The prognosis of dermatofibrosarcoma depends on the quality of the first surgery, is characterized by its high potential for local recurrence. The standard treatment is complete surgical excision [10]. Wide local excision, Mohs micrographic technique and amputation have been established as the treatment modalities. Wide local excision requires wide and deep excision of the tumor with at least 2 to 3 cm free margins from the periphery of the tumor [11]. For the Mohs micrographic technique, the surgery was done in horizontal and serial sections which makes it possible to visualize the entire resection margin and precisely locate all residual tumor areas, then excise these regions until healthy tissue is obtained [11].

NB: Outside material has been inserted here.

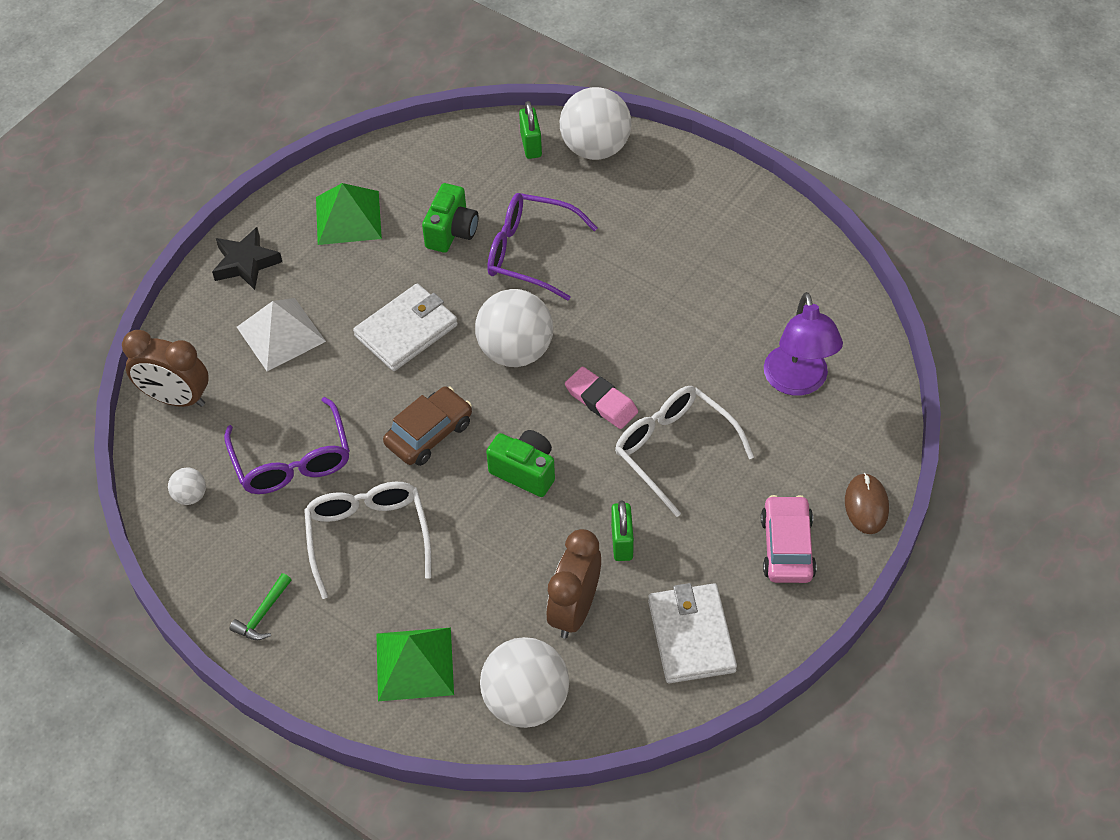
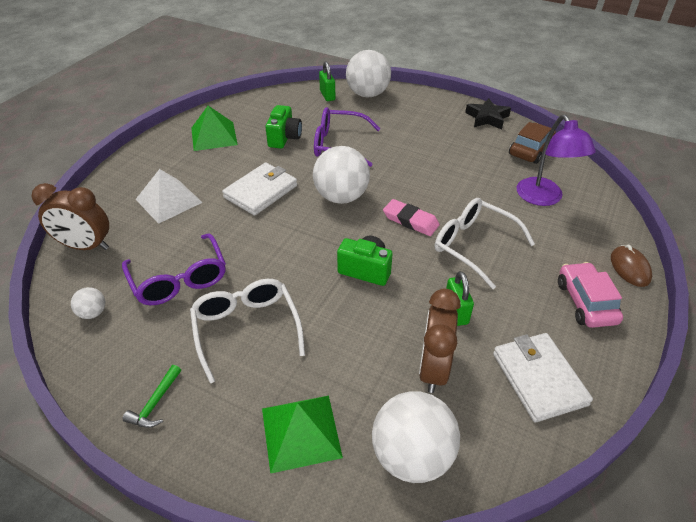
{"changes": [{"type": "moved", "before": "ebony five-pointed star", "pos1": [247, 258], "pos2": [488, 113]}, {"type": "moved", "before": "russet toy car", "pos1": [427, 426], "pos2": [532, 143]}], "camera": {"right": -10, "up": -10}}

For difficult anatomical locations such as the hand as in our case, the Mohs technique is the most indicated. In Madagascar the current conditions do not allow the realization by the lack of technical platforms and the unavailability of anatomo-pathologist dedicated to this technique. Our patient had undergone radical surgery with macroscopically tumor-free resection margins. At free years after surgery, there is no local recurrence. Radiation therapy can be used as adjuvant therapy in cases with positive margins or with recurrent disease, and as palliative radiation therapy for incurable disease [12]. The targeted drug imatinib can be used in patients with inoperable primary tumors, locally recurrent and metastatic DFSP patients, and as a new neoadjuvant drug for preoperative reduction of tumor volume [13]. In addition, studies have shown that PD-1 monoclonal antibodies and CDK4/6 inhibitors may be used as new targeted drugs [14].
4. Conclusion
The prognosis of a DFSP is linked to the quality of the first excision. Surgery should be extensive to decrease the risk of recurrence. The establishment of a specialized medical and surgical center could improve the quality of care and the realization of one of the Mohs techniques.